I see. Do you know where you are taking me?

Sky could feel the creature moving around on her neck.
The Orb has given me an image, so I will take you there. It looks comfortable, but how will you reproduce?

Amusement coloured the shavirel’s thoughts.
I am asexual. The eggs mature and grow and lose their addictive properties, but the remaining population never let them grow and live to reproduce on their own.

That is sad.

It is. I kept hoping that some would survive, but the occupants grew more and more desperate for distraction. They are stranded and no one is coming for them.

Sky moved between times and worlds, taking the shavirel with her.
I thought that there were more ships coming.

No more ships can pass through the solar storms. They will die.

Aw hells. We will have to look into that. For now, welcome to your new home.

Sky removed her solar shield, folding it neatly and tucking it under one arm.

The creature came out of the fur and the wave of happiness was unmistakable.
This is wonderful. It is like my home when it was green and alive.

It is your home when it was green and alive. Your species is too dangerous to leave its home, but you can live here for thirty thousand years before one settler sets foot on this world.

Thank you, Nameless. I honour you and my daughters will honour you.

The creature scampered down her arm and Sky fought a shudder at the feathery-light feet. Having a sudden urge to scream and fling the creature into the forest next to her, she instead throttled down her instincts and held her hand out letting the shavirel scamper onto the leaves.

Thank you again, Nameless. You may want to shake out the eggs in that fur. I dropped a few while you were pulling the dagger. I was nervous.

Knowing a good idea when she heard it, Sky shook out the fur and watched a dozen tiny gems fly out and settle on the loamy ground.
Thank you for that. I don’t think that the other Nameless would appreciate the little ones sprouting and running about.
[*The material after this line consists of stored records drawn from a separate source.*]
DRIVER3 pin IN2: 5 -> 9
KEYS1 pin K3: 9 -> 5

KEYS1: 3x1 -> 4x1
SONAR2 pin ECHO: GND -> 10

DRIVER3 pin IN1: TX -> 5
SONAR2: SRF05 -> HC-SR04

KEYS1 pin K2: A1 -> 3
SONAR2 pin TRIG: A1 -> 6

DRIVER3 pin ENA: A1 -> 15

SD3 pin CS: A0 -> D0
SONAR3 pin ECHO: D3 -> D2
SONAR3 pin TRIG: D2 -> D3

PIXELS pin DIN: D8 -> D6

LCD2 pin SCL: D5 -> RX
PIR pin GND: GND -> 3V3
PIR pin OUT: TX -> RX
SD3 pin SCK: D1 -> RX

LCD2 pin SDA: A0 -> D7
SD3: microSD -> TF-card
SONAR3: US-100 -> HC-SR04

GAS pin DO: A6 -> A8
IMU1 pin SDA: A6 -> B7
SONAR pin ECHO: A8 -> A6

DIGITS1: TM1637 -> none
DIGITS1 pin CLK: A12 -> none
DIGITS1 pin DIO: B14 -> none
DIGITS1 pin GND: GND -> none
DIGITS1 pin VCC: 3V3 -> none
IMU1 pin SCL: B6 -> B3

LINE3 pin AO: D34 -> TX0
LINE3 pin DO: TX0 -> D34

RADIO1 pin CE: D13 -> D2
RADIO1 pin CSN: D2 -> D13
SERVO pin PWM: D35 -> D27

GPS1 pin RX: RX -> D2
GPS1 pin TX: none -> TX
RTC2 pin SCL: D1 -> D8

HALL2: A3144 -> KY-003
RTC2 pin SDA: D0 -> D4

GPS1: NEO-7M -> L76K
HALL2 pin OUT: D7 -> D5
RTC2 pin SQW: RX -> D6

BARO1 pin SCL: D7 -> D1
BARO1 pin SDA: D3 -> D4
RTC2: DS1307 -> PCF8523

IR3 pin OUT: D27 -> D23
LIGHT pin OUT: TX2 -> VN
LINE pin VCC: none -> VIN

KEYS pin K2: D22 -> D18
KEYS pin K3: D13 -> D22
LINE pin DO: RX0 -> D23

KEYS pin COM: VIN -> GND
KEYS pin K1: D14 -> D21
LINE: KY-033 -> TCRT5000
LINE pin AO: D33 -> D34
The shavirel chuckled, waved a tiny arm and scuttled into the undergrowth.

Sky sighed and returned Home with only a slight shudder at how close she had been with a large spider-caterpillar-praying mantis mix.

As soon as she returned to her prison, she went looking for Tavik. He was sitting up in bed and when she came in, he grinned, “I am guessing that you were successful.”

She laughed. “I was. The creature is safe and we are Home. I will take a shower and try to see how much of me got scorched.”

Sky draped his belt and knife across the edge of the bed at his feet. “Here you go.”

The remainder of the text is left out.